We moved the big rocks….but we didn’t solve every problem and we didn’t declare victory on ANY issue….even when Atlantic Avenue became a nationally renowned street, even when we moved the high school, dealt effectively with hurricanes and kept the community intact and safe in the wake of a racially charged shooting…We didn’t declare victory because in community building— in the world of cities and in the world of business— you are never done. And if you are complacent, you will pay a high price. Complacency is a killer.

So…if you have a vision it becomes easier to make the tough calls…because you have something larger than your personal preferences or political ambitions to link too….your citizen driven vision is your true north.

But even if you have hundreds of stakeholders who show up to forge that vision –you have thousands of citizens who don’t show up— and as soon as change is proposed you will be guaranteed to hear from them…and it’s usually not because they are thrilled with the change…

At that point, you have a choice…do you risk it? Do you do your job or do you cave ….or just as bad…. do you play dodgeball and kick the can down the road?…

Remember, It’s a job to do, not to have….so I would argue that you go for it, you stay true to the vision because that is more important than your next election..

My other success gauge is also very simple… I’m going to let you in on a little secret.

I believe this secret is the key to being a successful local elected official.

Ready. Here it is: if you support, encourage and help those who work, invest and volunteer for your city you will succeed. You will get things done and you will be appreciated by the people who make your city work. If you make those who work, invest and volunteer unhappy and or cater to the complainers you will fail and in many cases the complainers will turn on you as well.

Pretty simple eh?

But you’d be surprised (or maybe you won’t) by how often this pretty basic formula is violated.

Fearful of losing their seat or willing to say or do whatever gets them applause from the loudest voices, we often see elected officials make bad decisions to gain favor with the loudest voices in the community while abandoning the most important voices which are often not the loudest, just the smartest.

Now that does not mean you don’t listen to everyone…especially the critics. They may have something to teach you and you need to listen.

But…chances are the best advice is going to come from those in the trenches….the ones who are hard at work in your city.
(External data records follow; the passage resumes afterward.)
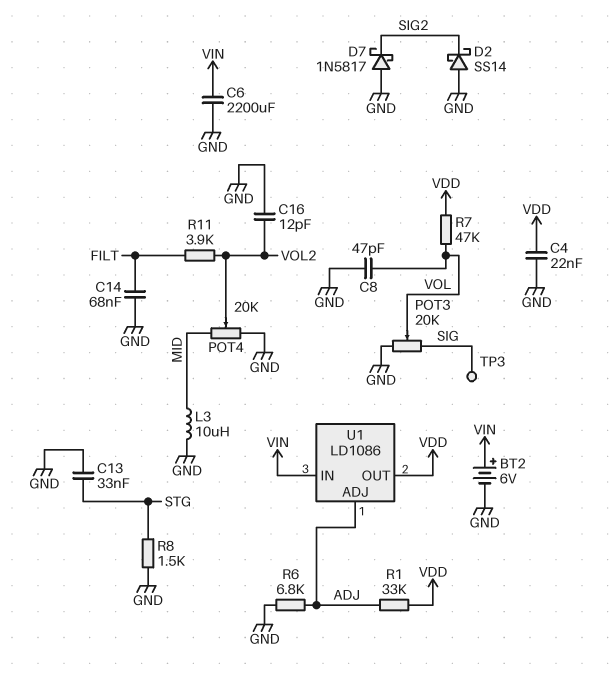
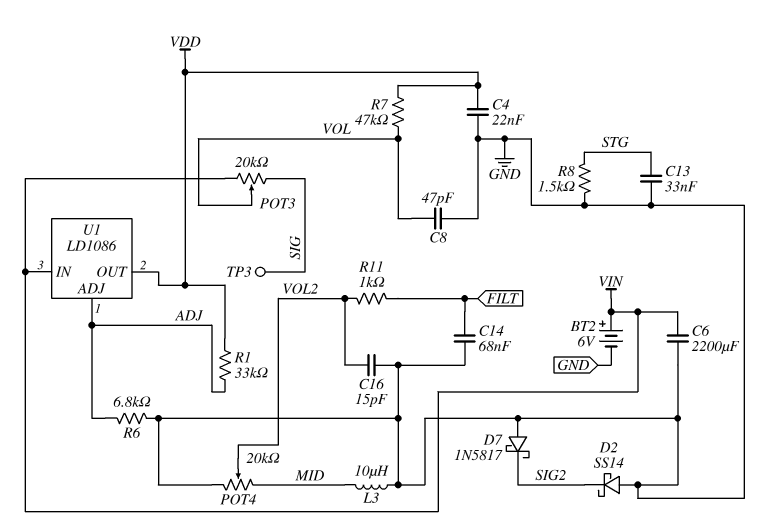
C16: 12pF (GND, VOL2) -> 15pF (GND, VOL2)
POT3: 20k (GND, SIG, wiper VOL) -> 20k (SIG, VIN, wiper VOL)
R11: 3.9k (FILT, VOL2) -> 1k (FILT, VOL2)

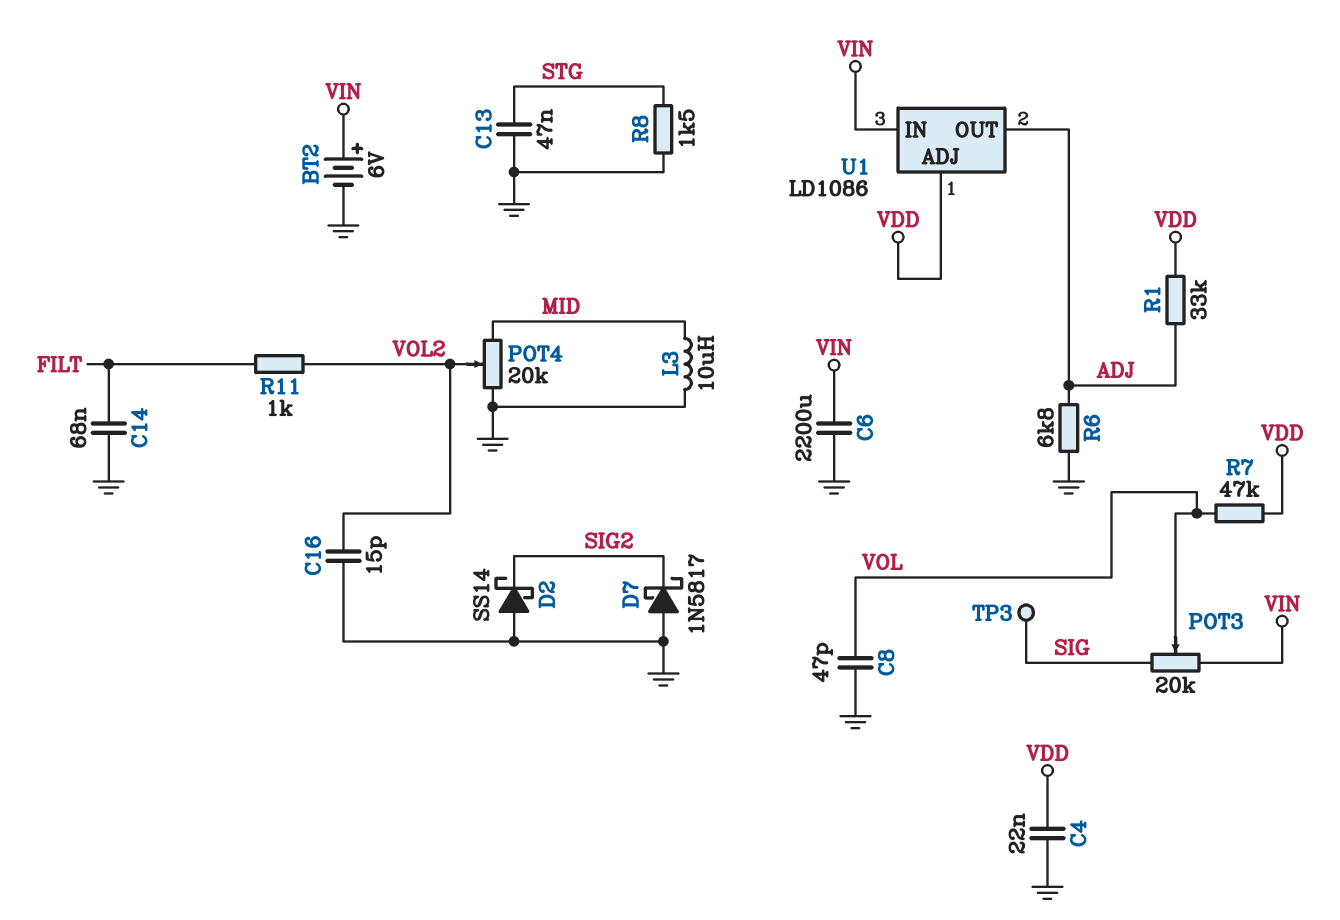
C13: 33nF (GND, STG) -> 47nF (GND, STG)
U1 pin ADJ: ADJ -> VDD
U1 pin OUT: VDD -> ADJ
Most of those folks, may never come to a meeting, they are trusting you to do the right thing….that’s your job and they should be able to live their lives without having to sit through 6 hour meetings…many times the mayors and commissioners I have known would have called on these people to get their input well before a crucial vote…so while it’s always nice to see friendly faces…your vote should not depend on a nose count at the meeting, it should depend on your judgment on what is right for Delray Beach…not what’s right for you or the optics of the night, but what’s good for the long term health of the city.


My goal when I completed my term was to have the support and respect of those who were hard at work building and improving this community: the volunteers, the folks serving on city advisory boards, the ones who showed up at charrettes, who run businesses, invest here, give to local charities, work with our kids, lead their neighborhood associations and yes work for our city….that was my team and I saw my job as to help them succeed and to allow them to aspire…”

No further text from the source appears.